For a start I have never been very good at 'selling' myself. I'm not very good at 'selling' anything actually, so there's the first problem right there. Pitching to an agent is a 'selling' exercise. You have to come up with a sales pitch that makes them want to read the rest of your story - and then sell your story and the characters to a publisher. As one put it too me rather kindly, he has to be able to 'like' a character to sell them. If he doesn't immediately think, 'this is someone I'd like to meet in person,' it's a waste of the his time and the authors taking it on.

That presents something of a challenge for a writer. Quite often - certainly in many of the books I've read - you don't really get to know the main character until about halfway through the story - and even then, you may really only 'know' his/her reactions, sexual preferences or role. So the challenge for a new author is to give the reader (and of course, the agent and publisher) a strong introduction to the main character in the first few pages. This can be a challege because you're also trying to set the scene and pull the reader into the story and the world it is set in. One successful author I've met told me it took him years to find out how to do it all effectively - and now he doesn't have to.

To an extent we, as writers, are also up against the 'Twitter Mentality' which a fellow teacher and technical author sums up as the "tl;dr" syndrome.
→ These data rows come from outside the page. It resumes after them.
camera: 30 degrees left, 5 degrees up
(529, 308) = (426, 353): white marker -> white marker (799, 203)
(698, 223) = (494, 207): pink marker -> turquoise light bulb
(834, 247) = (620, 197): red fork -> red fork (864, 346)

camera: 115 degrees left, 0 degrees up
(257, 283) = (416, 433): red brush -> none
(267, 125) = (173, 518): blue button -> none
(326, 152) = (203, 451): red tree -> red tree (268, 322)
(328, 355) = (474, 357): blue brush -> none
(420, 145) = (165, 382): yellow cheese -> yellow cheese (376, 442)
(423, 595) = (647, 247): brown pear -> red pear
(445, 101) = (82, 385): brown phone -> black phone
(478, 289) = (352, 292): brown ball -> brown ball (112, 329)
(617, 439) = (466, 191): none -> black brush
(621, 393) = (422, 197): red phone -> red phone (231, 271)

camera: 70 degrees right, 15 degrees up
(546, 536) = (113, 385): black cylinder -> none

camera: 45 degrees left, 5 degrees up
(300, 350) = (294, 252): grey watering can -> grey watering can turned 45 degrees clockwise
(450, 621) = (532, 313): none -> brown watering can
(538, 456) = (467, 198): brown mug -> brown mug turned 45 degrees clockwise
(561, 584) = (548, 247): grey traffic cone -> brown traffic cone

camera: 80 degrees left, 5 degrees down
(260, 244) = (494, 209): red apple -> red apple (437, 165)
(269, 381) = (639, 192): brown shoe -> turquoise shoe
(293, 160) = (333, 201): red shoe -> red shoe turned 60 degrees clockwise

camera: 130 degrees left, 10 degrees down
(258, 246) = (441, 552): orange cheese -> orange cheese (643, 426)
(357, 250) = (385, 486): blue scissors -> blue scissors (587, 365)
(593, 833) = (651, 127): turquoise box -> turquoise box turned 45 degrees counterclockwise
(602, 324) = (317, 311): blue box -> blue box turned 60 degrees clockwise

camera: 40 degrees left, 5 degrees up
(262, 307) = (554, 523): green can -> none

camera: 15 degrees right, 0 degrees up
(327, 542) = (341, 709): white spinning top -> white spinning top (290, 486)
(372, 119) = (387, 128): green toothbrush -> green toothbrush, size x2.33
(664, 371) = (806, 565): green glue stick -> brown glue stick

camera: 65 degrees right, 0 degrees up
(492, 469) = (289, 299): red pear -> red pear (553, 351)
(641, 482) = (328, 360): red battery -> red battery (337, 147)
It stands for "to long; didn't read" and is a response he got to a request for instructions on a rather complex operation the sender asked for.

Agents have time constraints as well, after all, they have to get out and sell the work of their clients, so the pitch has to be eye-catching, succinct and grab their interest. According to one agency that must all fit on one side of A4 paper as a covering letter accompanied by the first three chapters of the book. Right. It's a challenge, it is possible, and it shall be achieved.

Time to get back to refining my pitch. Time to go for a "gold." As my former boss once told me after I'd been beaten in competition for a promotion - there are no prizes for coming second.